Note that PDPCLIB doesn't provide any extensions to
C90. I posted here recently regarding ANSI because of
this application.
micro-emacs expects to receive characters without echo,
and ctrl-c is one of the characters it uses too. There is
nothing formal in C90 that says you can have such a
setup. However, I have basically decided that an explicit
setvbuf of "no buffering" for stdin implies that you are
getting characters as per the above.
Now in response to the setvbuf I have the option of either
setting handle 0 to raw mode, or setting a flag to say to
stop doing reads of the handle and instead call a new
function to read a single character.
My OS supports both MSDOS and Win32 API calls, so
setting the flag would make MSDOS work. But Win32
does the equivalent of setting the stream to raw mode,
as the only available interface, so I can't make my C
library bypass that paradigm. So my C library, and the
OS, will be more consistent if I can have the same
paradigm used for both MSDOS and Win32.
Also, you've just responed to my suggestion to read just a single char at a
time instead of a full buffers worth with a "yes". As if it was a question
and you where already doing that. Which again doesn't make much sense.
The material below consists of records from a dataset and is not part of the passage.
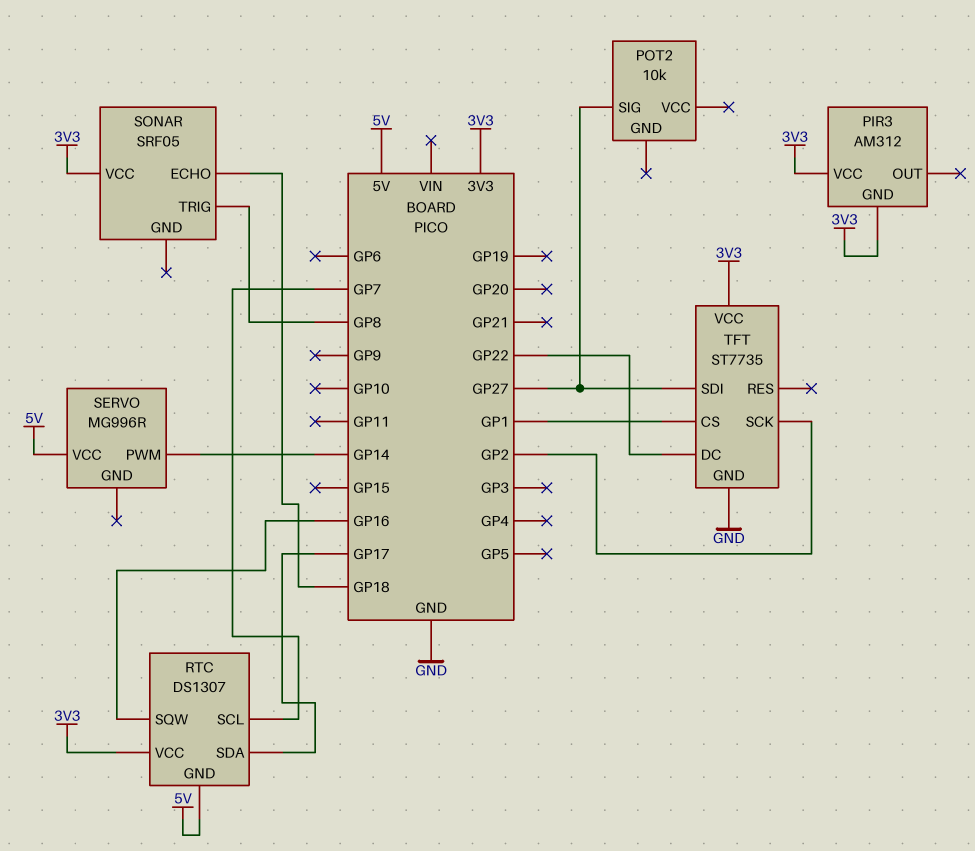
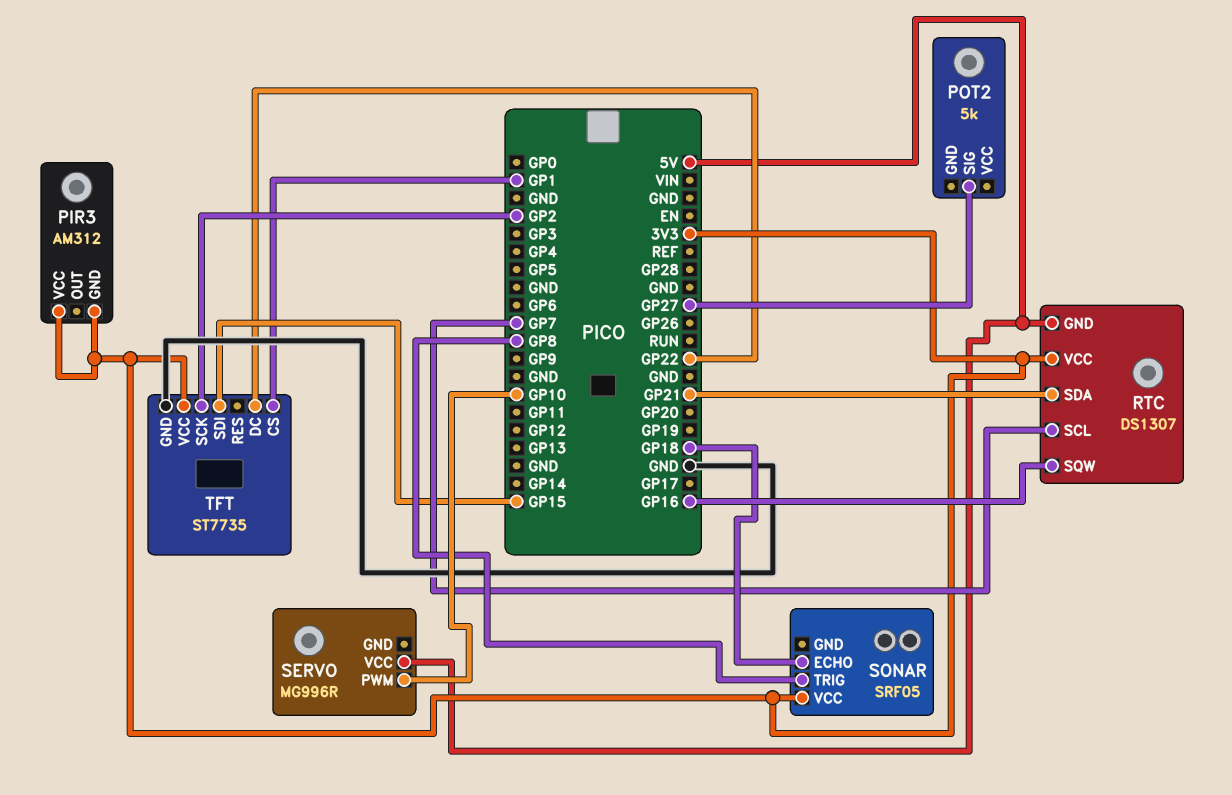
POT2: 10k -> 5k
RTC pin SDA: GP17 -> GP21
SERVO pin PWM: GP14 -> GP10
TFT pin SDI: GP27 -> GP15

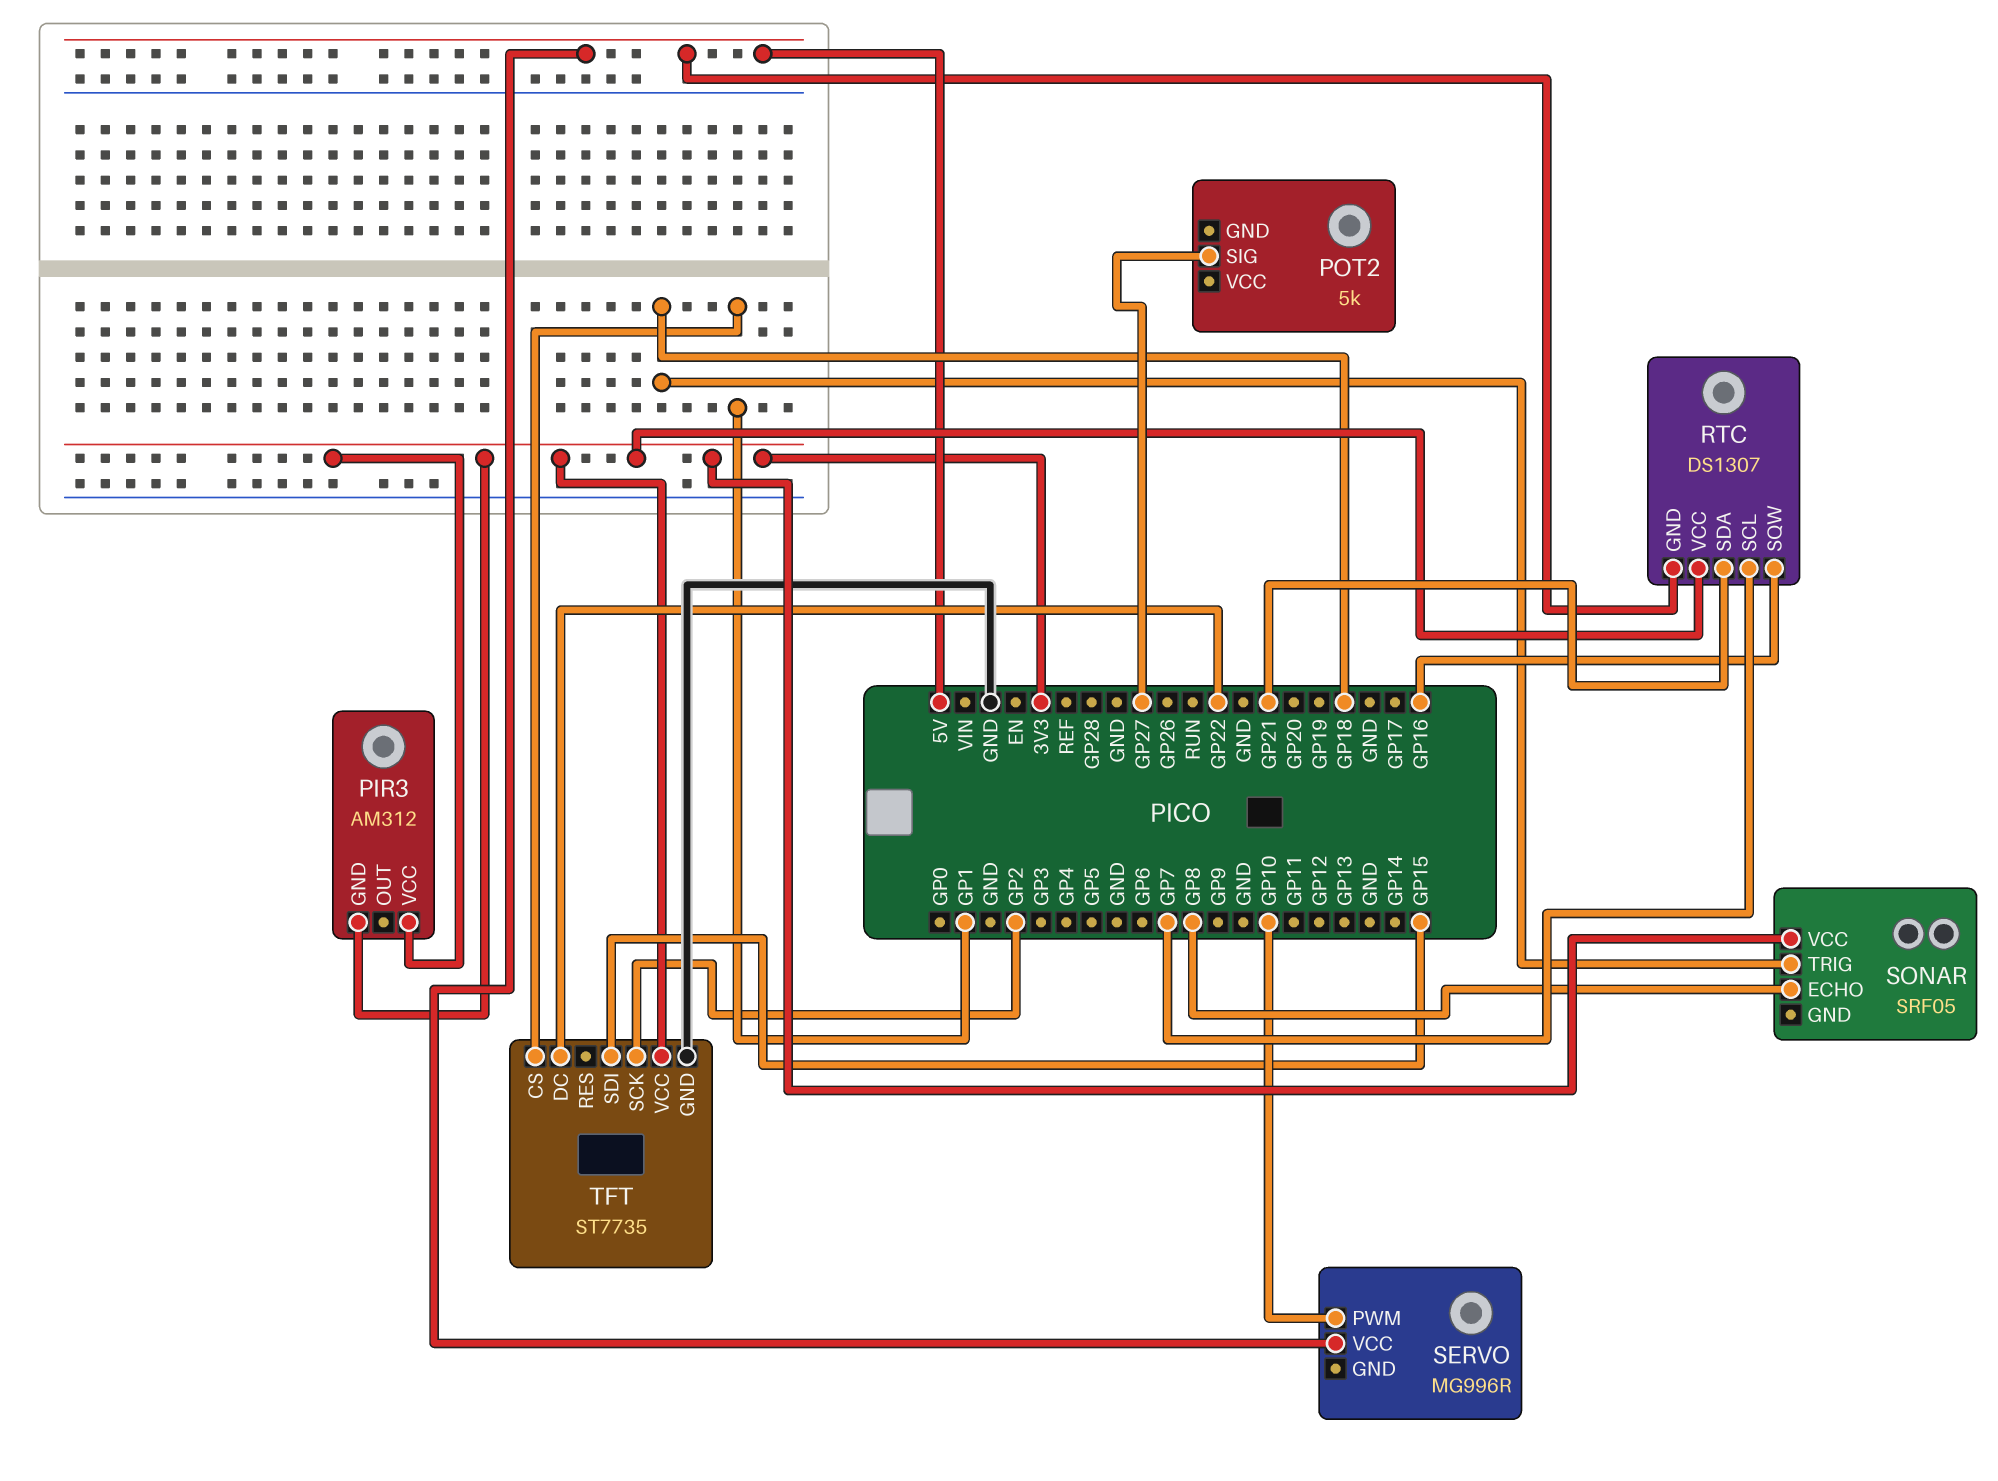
SONAR pin ECHO: GP18 -> GP8
SONAR pin TRIG: GP8 -> GP18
I started writing my C library in 1994, and it's very large, and I'm
not intimately familiar with it, but I believe that if micro-emacs
does a getc(stdin) (which is what I believe it does), and there is
nothing in the FILE buffer, it will do a direct OS read of just one
character. If it doesn't already do that, I will need to make it do
that, because MSDOS doesn't seem to support "fill this buffer
with whatever you've got", which I think (ie I'm not sure) Win32
does.
BFN. Paul.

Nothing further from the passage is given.